In the discussion this year and this past year about Byrd, it got me wondering about how people perceive the idea of being the "highest paid" (or even a "top paid") player at a particular position.

Obviously, this occurs in the context of a player becoming a free agent and testing the market (or perhaps a trade/renegotiation situation). Often we see players who we don't think are the best at a particular position being offered astronomical money, sometimes to be the highest paid player at their position. But it also applies to players who are very good, but are offered ridiculous money that would make them one of the top paid at their position. Many times, the reaction is that the player is "not worth it", because they are being paid as the "Top #X" at their position, but they are not perceived to be in the Top #X of their position. See: Levitre, Andy.

But I wonder how many people out there, such as myself, believe that what a player is paid during a particular free agency year is not necessarily precisely reflective of their formal (or informal) ranking at the position. Rather, it is reflective of a few important factors:

- which players are free agents that year
- how much the cap went up that year
- the cap space different teams have available
- what new contracts were given to similar level players in the past year or two
- what it would take to get the player to sign with your team

In other words, just because a player is paid to become the highest paid at their position, doesn't necessarily mean he is the best (or even perceived to be the best) at his position. The amount a player is paid during one particular offseason is a product of the various factors that inflate values from one year to the next.

Take Byrd, for instance (sorry for two Byrd-related threads in one day). The general thinking is that it's going to take paying him to be in the top 3 of all safeties to sign him, and probably the top safety overall. If the Bills don't do it, somebody likely will (see: Bears, Chicago). But a lot of the opposition to paying Byrd to be the top safety is because people don't think he's the top safety in the league and doesn't deserve to be paid as such. But is that necessarily the right way to think about it?
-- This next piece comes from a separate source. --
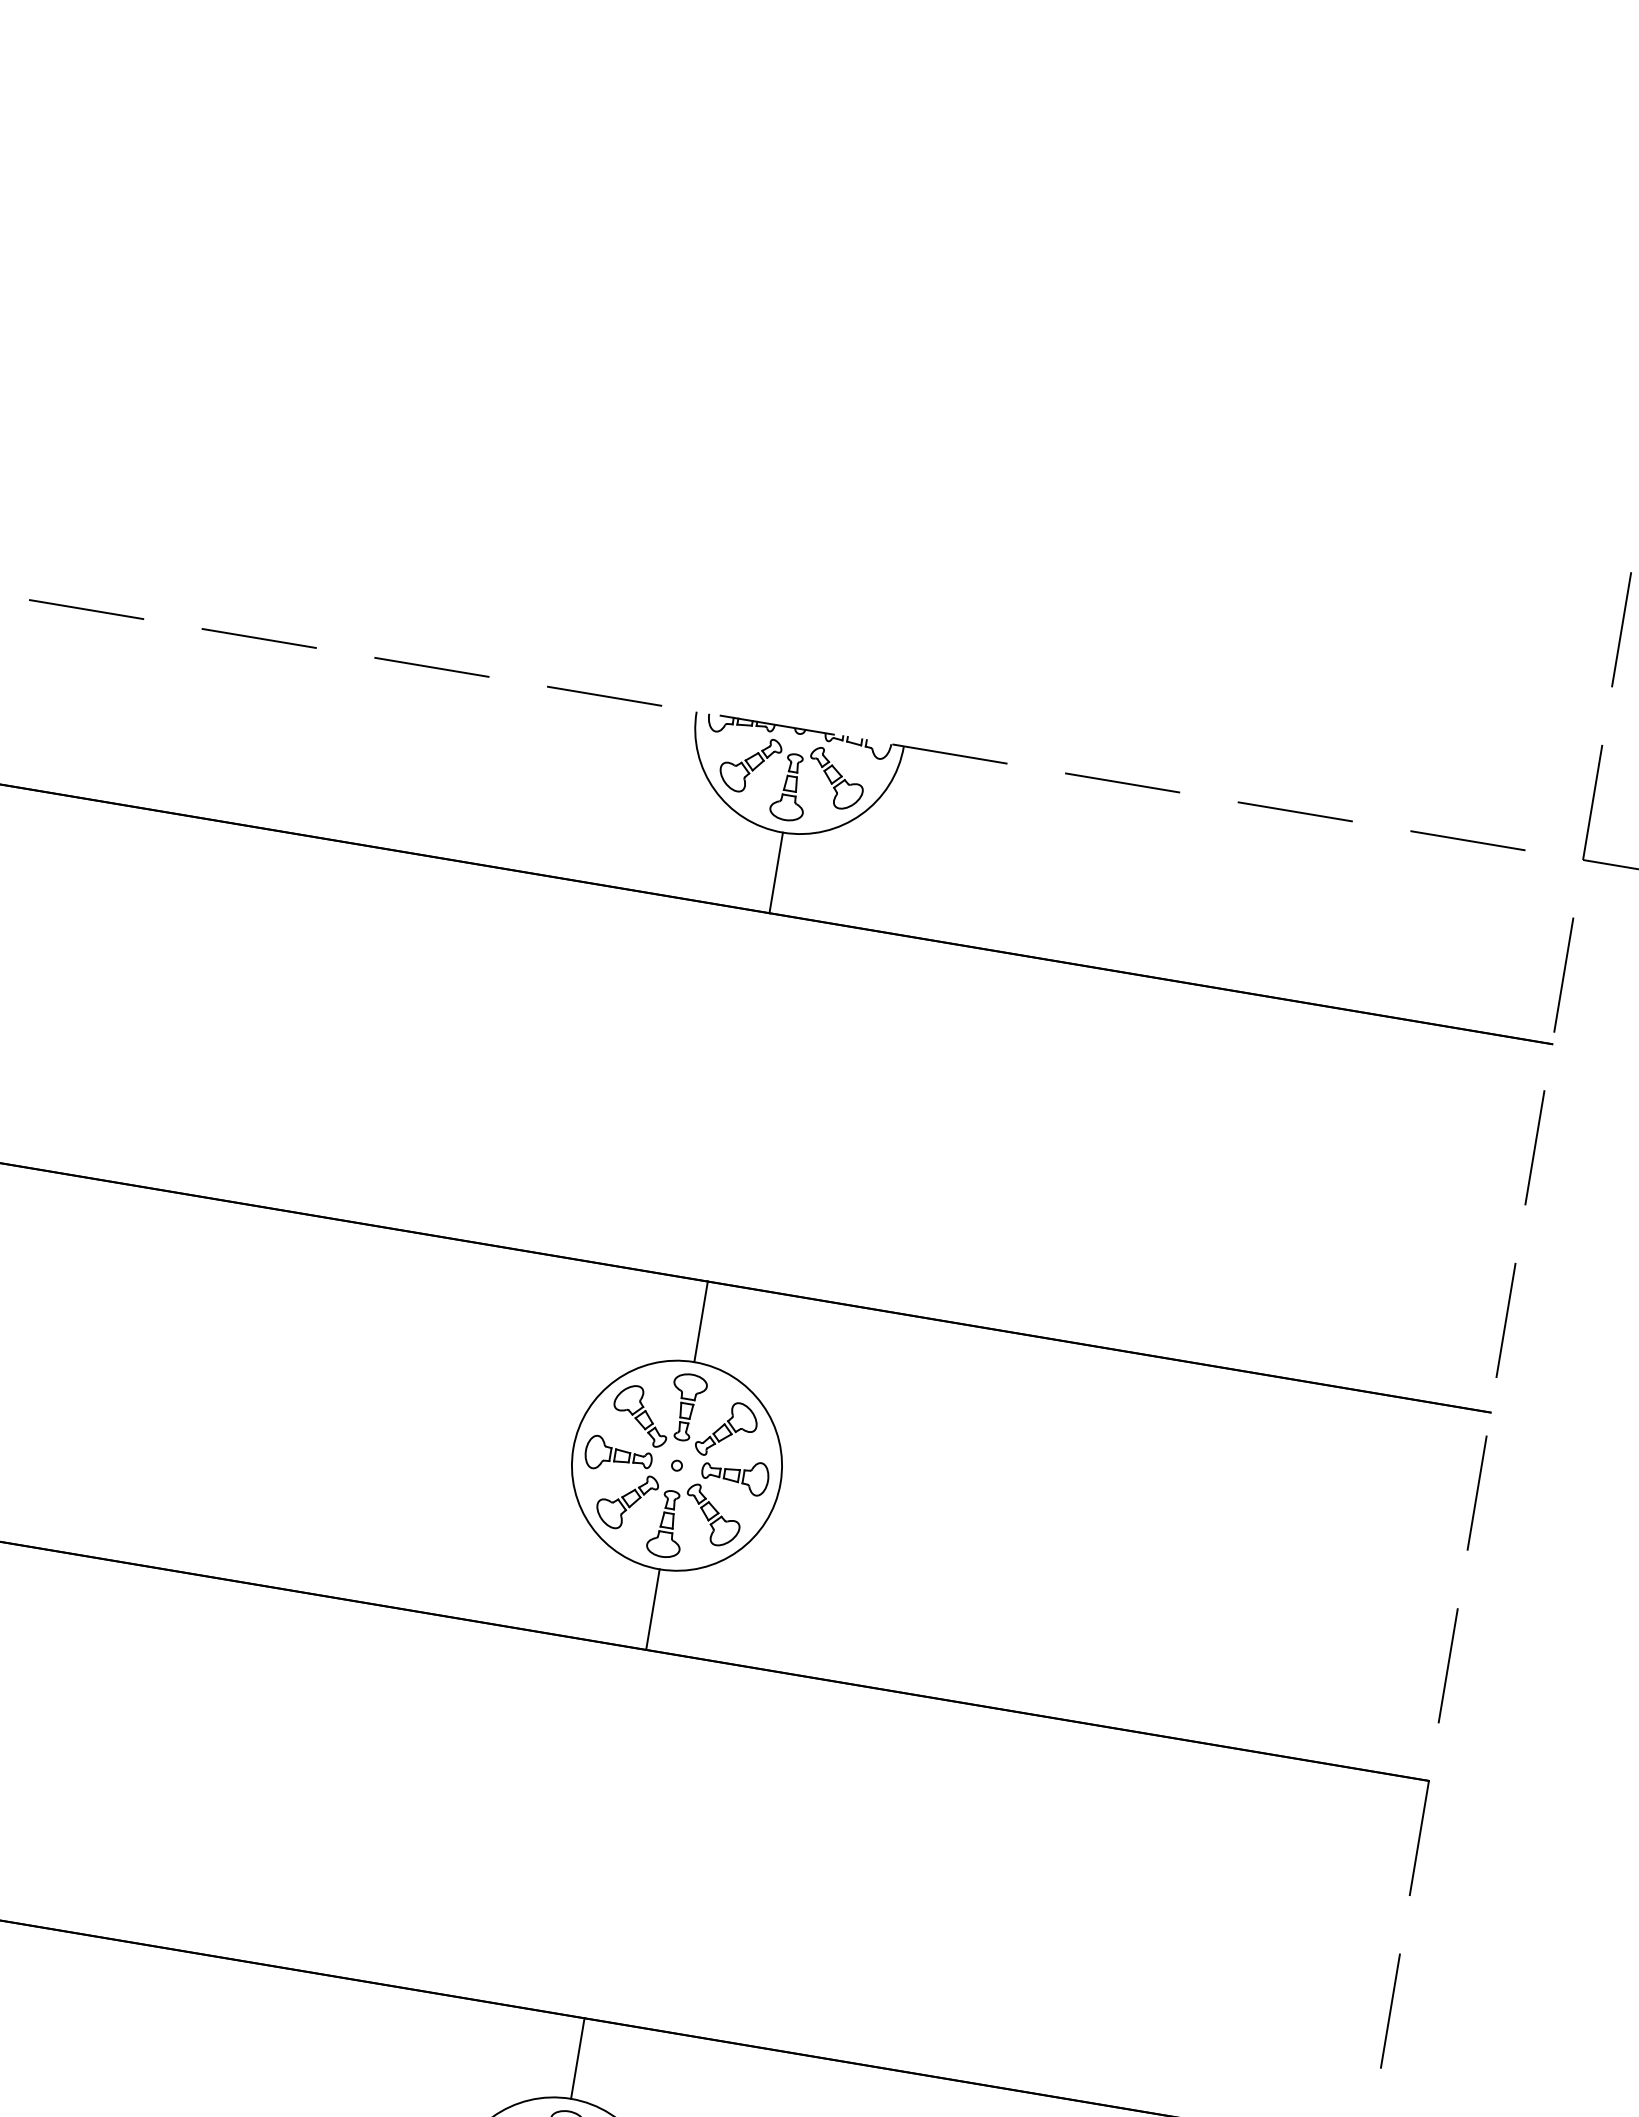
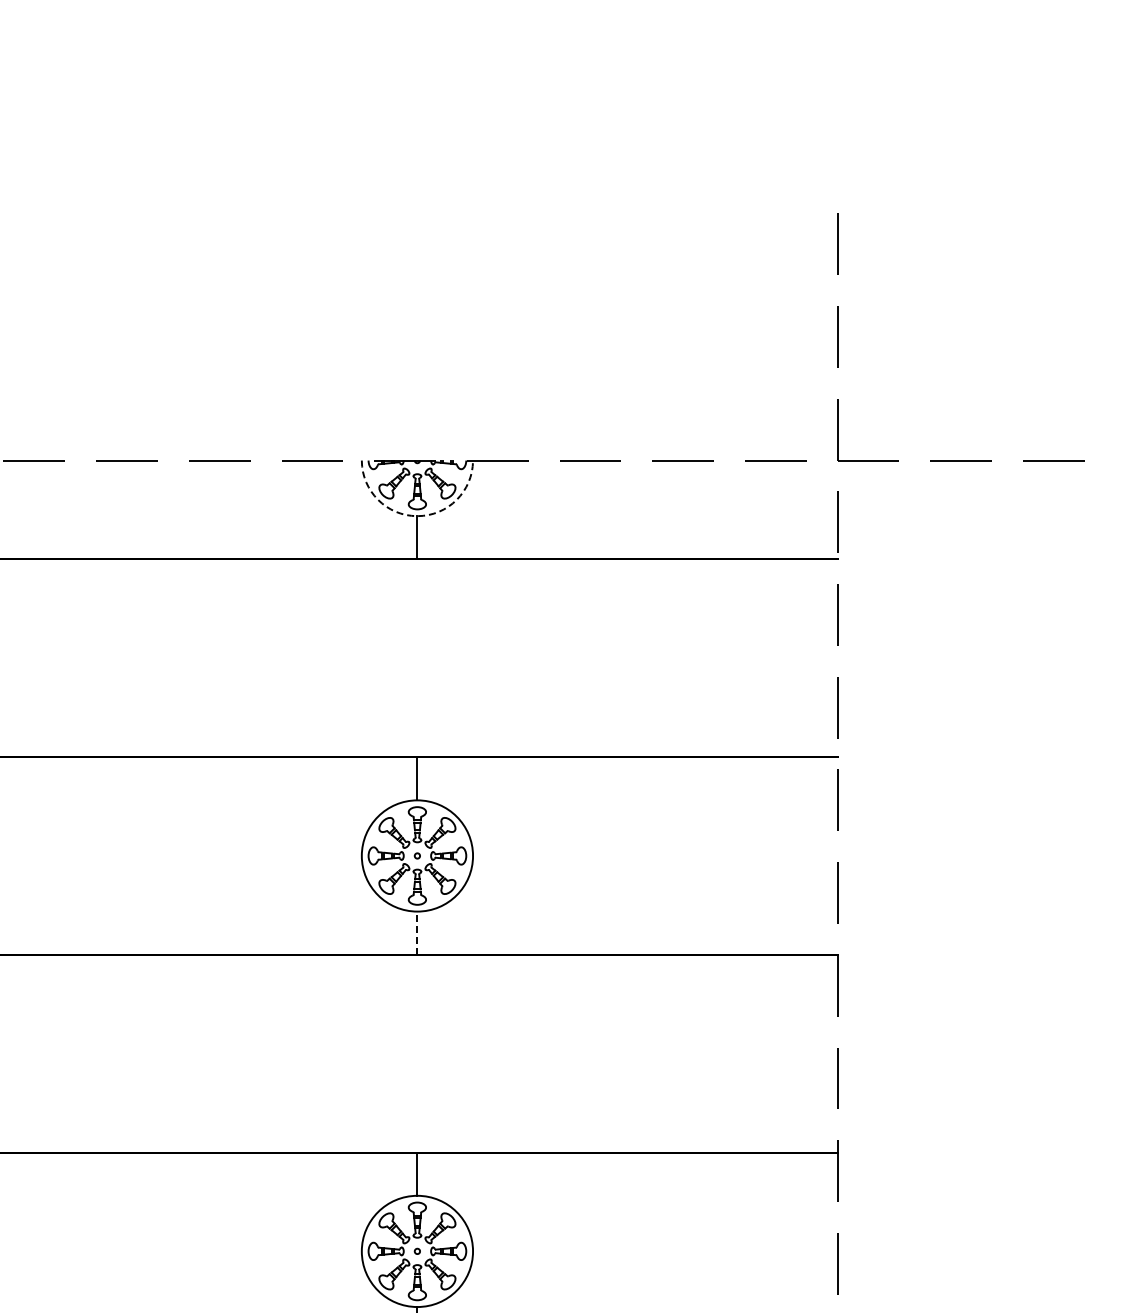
arc: (782, 833) -> (417, 516), solid -> dashed
line: (652, 1610) -> (417, 933), solid -> dashed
My thinking is that this is not the way it works. Byrd receiving a contract that pays him the most of all safeties in the league just means this: at this point in time, this year, given who else is available in free agency and which safeties were given a new contract last year or the year before -- that is the amount dictated by the market. It doesn't mean the team paying him necessarily thinks he is the best safety in the league, better than Polamalu, or Berry, or Rolle. Another way to think about it: if all of those safeties were to become free agents this year at the same time, how would the salaries shake out? Would Byrd still be the highest paid? Probably not. But that doesn't mean he couldn't, or shouldn't, become the highest paid in the league this off season.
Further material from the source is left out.